I should add for an old friend a response on micro- versus macro- reason. By micro-reason I mean basic "mathematical" logic. The properties of identity, symmetry, the distributive property of equality, etc... While I am fine with calling this Christian worldview logic, it seems clear that many atheists do better at it than most Christians (judging from those who use it most prominently in the halls of math and science, although many mathematicians are believers).

Macro-reason is dangerous because it shoves preconceived ideas down the throat of the data of the world, even when such paradigms clearly violate micro-reason. At some point I think it becomes impossible to maintain certain macro-paradigms in the face of overwhelming microreason to the contrary.

Ken Schenck said...

Hey, call me Ken. Can I call you O?

OAW Because the carnal mind is enmity against God; for it is not subject to the law of God, nor indeed can be. (Rm. 8:7)

ME Paul is not talking about beliefs here or logical processes. He's talking about enslavement to sinful passions. An orientation around the flesh is by its very orientation hostile toward God's purposes. It is enslaved to the law of sin and death.

OAW But the natural man does not receive the things of the Spirit of God, for they are foolishness to him; nor can he know them, because they are spiritually discerned. ( I Corinthians 2:14)

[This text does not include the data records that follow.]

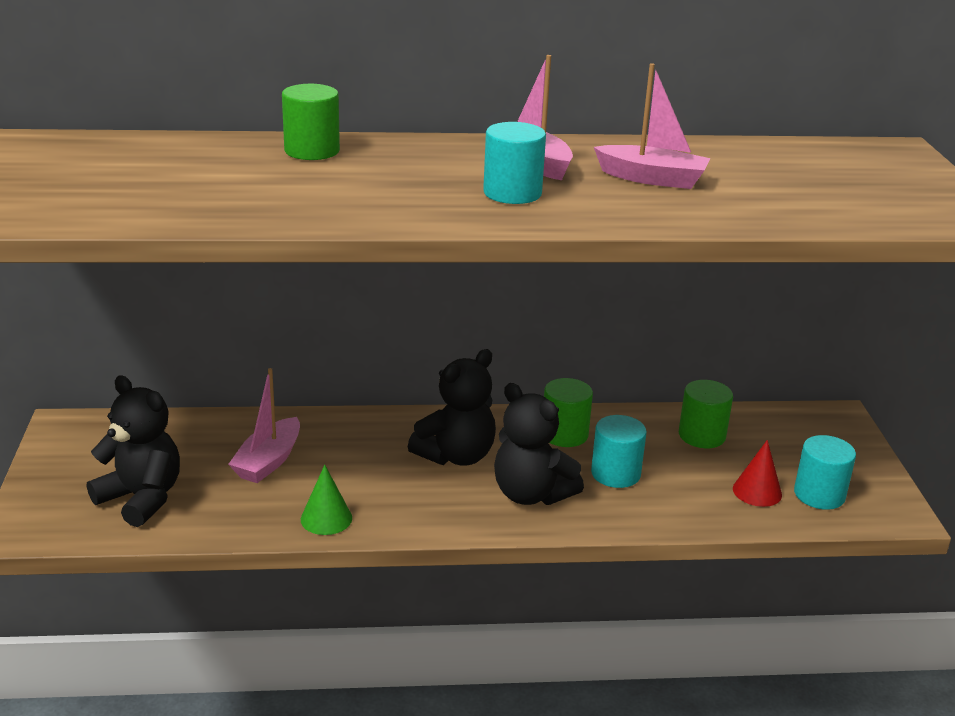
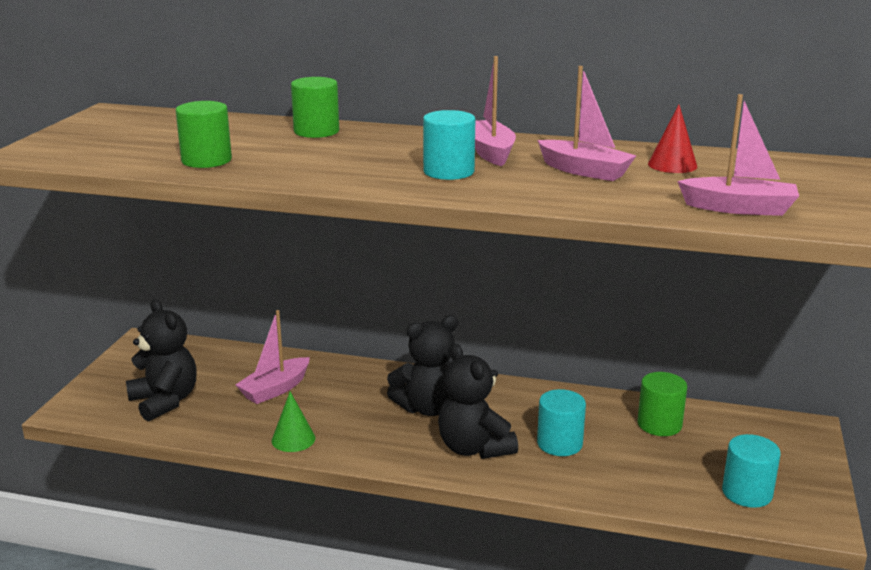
camera: 20 degrees right, 5 degrees down
(564, 434) = (532, 405): green cylinder -> green cylinder (206, 160)
(757, 491) = (685, 480): red cone -> red cone (672, 165)
(836, 210) = (739, 208): none -> pink boat

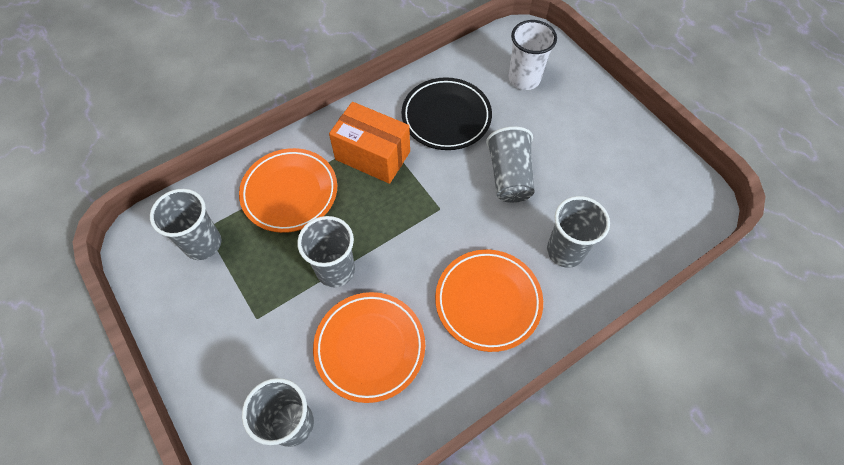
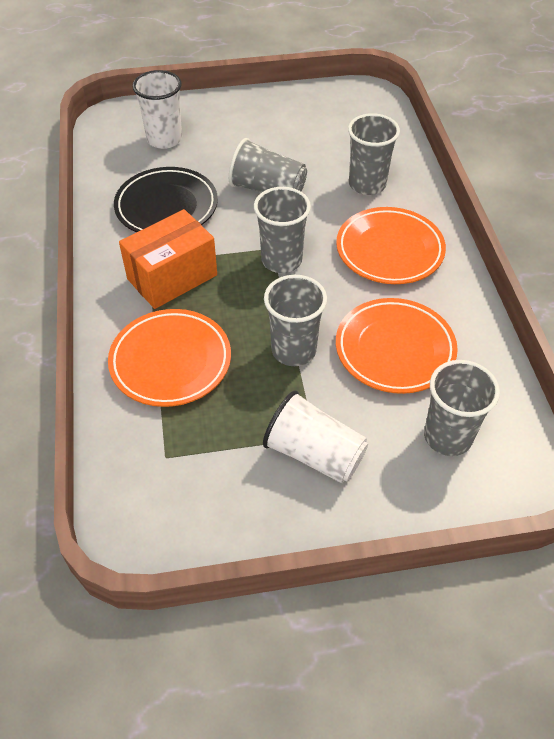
camera: 65 degrees left, 10 degrees down
(203, 244) = (186, 464): grey cup -> grey cup (281, 260)
(240, 325) = (314, 453): none -> white cup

ME Paul is again not talking about how logic works but is alluding to the fact that the Corinthians are oriented around their flesh rather than God's values. They claim to be wise, but their values are wrong. Paul was not addressing the modernist question. His references to thinking are very general and have to do with a person's values and conclusions rather than the nuts and bolts of syllogisms.

OAW I guess we need to establish whether or not Total Depravity applies to the mind as well?

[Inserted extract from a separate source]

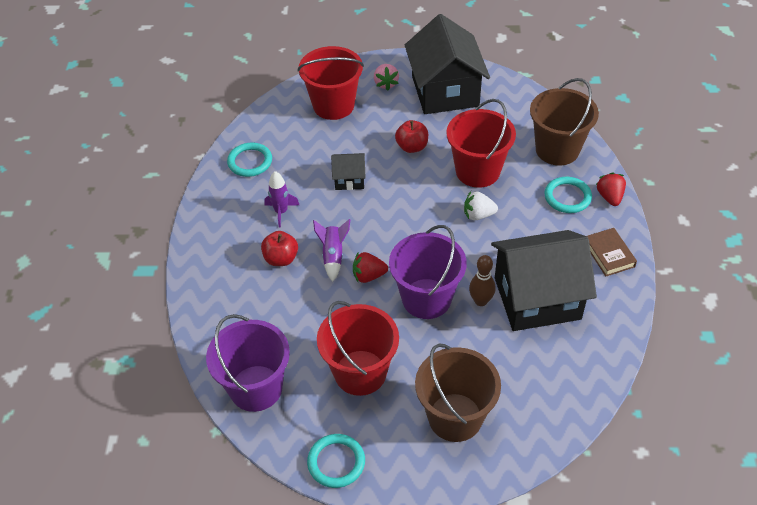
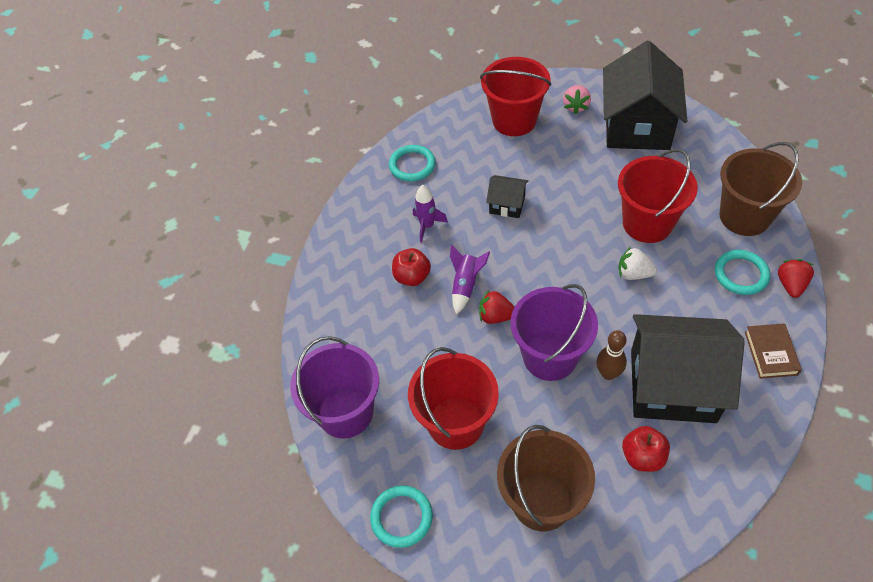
camera: 20 degrees right, 5 degrees up
(412, 147) = (583, 182): red apple -> red apple (642, 457)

ME: "Total depravity." Now what verse uses this phrase? Sounds like a phrase that first shows up with the requisite theological baggage in Augustine. :-)

OAW Also, I would like to politely contend here that with your first paragraph above you seem to have contradicted your earlier claim that your model is the Augustinian ‘credo et intelligium,’ and seems to be evidence that you are pursuing a more Abelardian model of understanding unto faith.

So, as to be clear, I am not saying that we don’t need to reflect or think about the Scripture, what I am saying is that if we do reflect and think about the Scripture successfully it is because the Spirit of the living God has opened our minds to that end.

ME: And here let me admit that I am only speaking for me (not necessarily the Wesleyan tradition) when I say this. By "faith seeking understanding" I do not thereby mean that my faith is not susceptible to reformulation in the process. To me, if my faith is not theoretically falsifiable by logic and data (I doubt it could ever actually happen, despite my "theory"), the God in whom I am faithing would not be the God in whom I am faithing. My confidence that my faith will survive inquiry includes this "unreal" proviso to autheticate itself. To me it is part of the nature of true faith.

Ken Schenck said...

P.S. I realize I sound painfully modernist in this dialog. It all comes with two footnotes.

1. This metalanguage "works" as far as I can tell with all areas of life without even one contradiction. Whatever its "true" epistemological or ontological status, whatever the chemical and physical processes in my brain structure related to it, this language works as an expression of "things," and so I continue to use it as true "mythical" language.

2. The absolute consistency of mathematics and logic (which are indistinguishable in my "mind") is for me one of the most compelling forces in my belief in a God, as a kind of teleological argument.

Ken Schenck said...

P.S.S. Actually, I am not yet competent to judge whether the quantum environment contradicts that last comment. I'm working on it :-) I guess it may very well be that a sometimes does not equal a in that world.